The potential divider just mentioned is not however a resistive divider because the load has a reactive component, and so it does not just reduce the voltage across Cgs, it also changes its phase, so the effect is something more complex than just an increase in capacitance at higher frequencies. With a fixed capacitance the resulting open-loop gain reduction would be just -6dB/octave, but with this increasing capacitance the rate is greater. The phase shift of a pure capacitance, even if it had different values at different frequencies, would be 90 degrees, but the input impedance of the output stage is not just a pure capacitance, and adds a phase shift which can approach 180 degrees with consequent risk of instability. For the phase shift to actually reach 180 deg. the input impedance of the output stage would need to be a negative resistance rather than a capacitance.

To see the extent of the problem the phase shift was plotted using AIM-Spice, and the next diagram shows the phase shift at input, V2 in red, and output, V4 in green.

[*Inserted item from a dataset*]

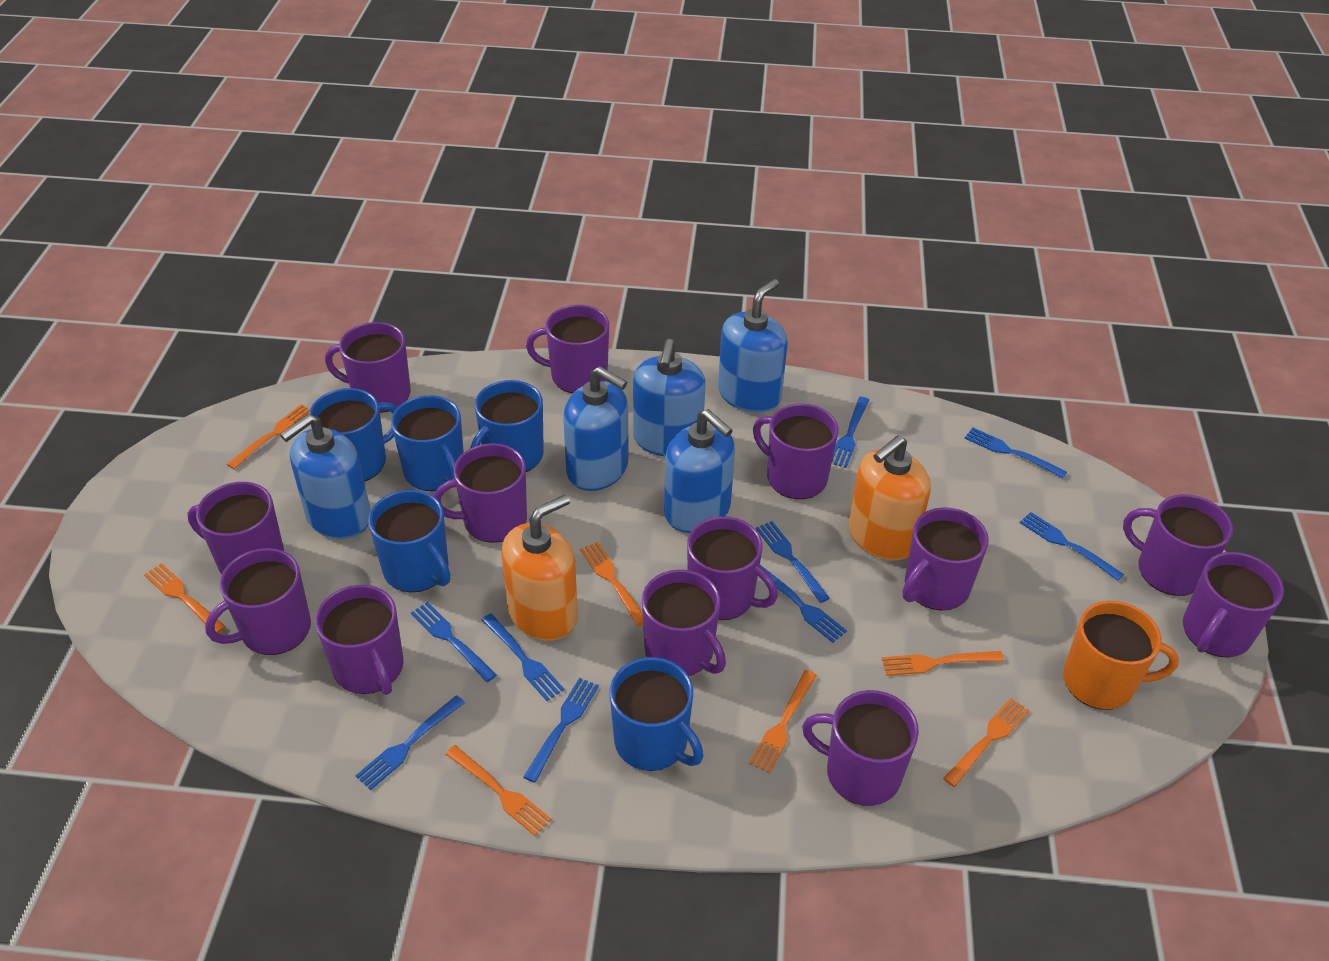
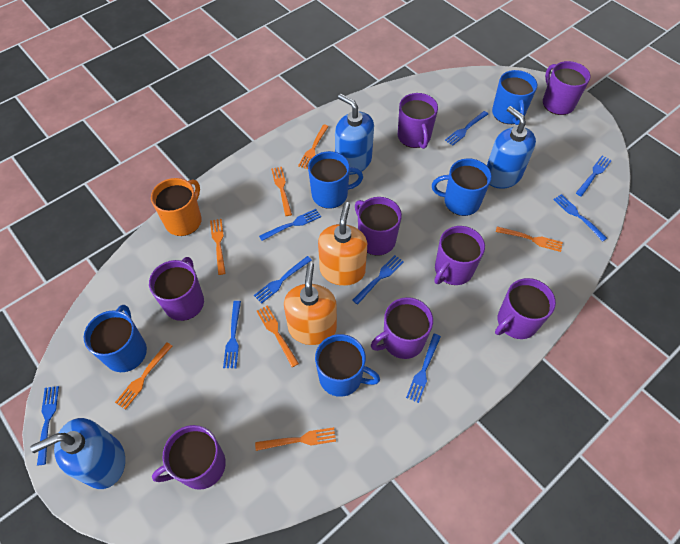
blue soap dispenser: 5 -> 3
purple mug: 13 -> 8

The phase shift at the input of the output stage is the red trace, and this reaches a maximum in excess of 160 deg between 6kHz and 10kHz. This is not what we would expect if our mosfet output stage has a capacitive input impedance, the phase shift could then only reach 90 deg. There is evidently a negative resistance component also. (This is not a consequence of using an output inductor, it is still present with this shorted. The capacitive load is the problem.)
The negative resistance is not itself a serious problem because it has a series capacitance, but if the output stage were to be driven from an inductive source so that the capacitance is cancelled at some frequency then the result would be similar to a Colpitts oscillator, and oscillation is then possible. If wiring inductance is kept low this should not be a problem, but the effect of the phase shift on loop stability may still be important.

From this we can conclude that driving a mosfet output stage from a high impedance is not ideal, and the inclusion of an emitter follower stage as in the MJR7 is helpful.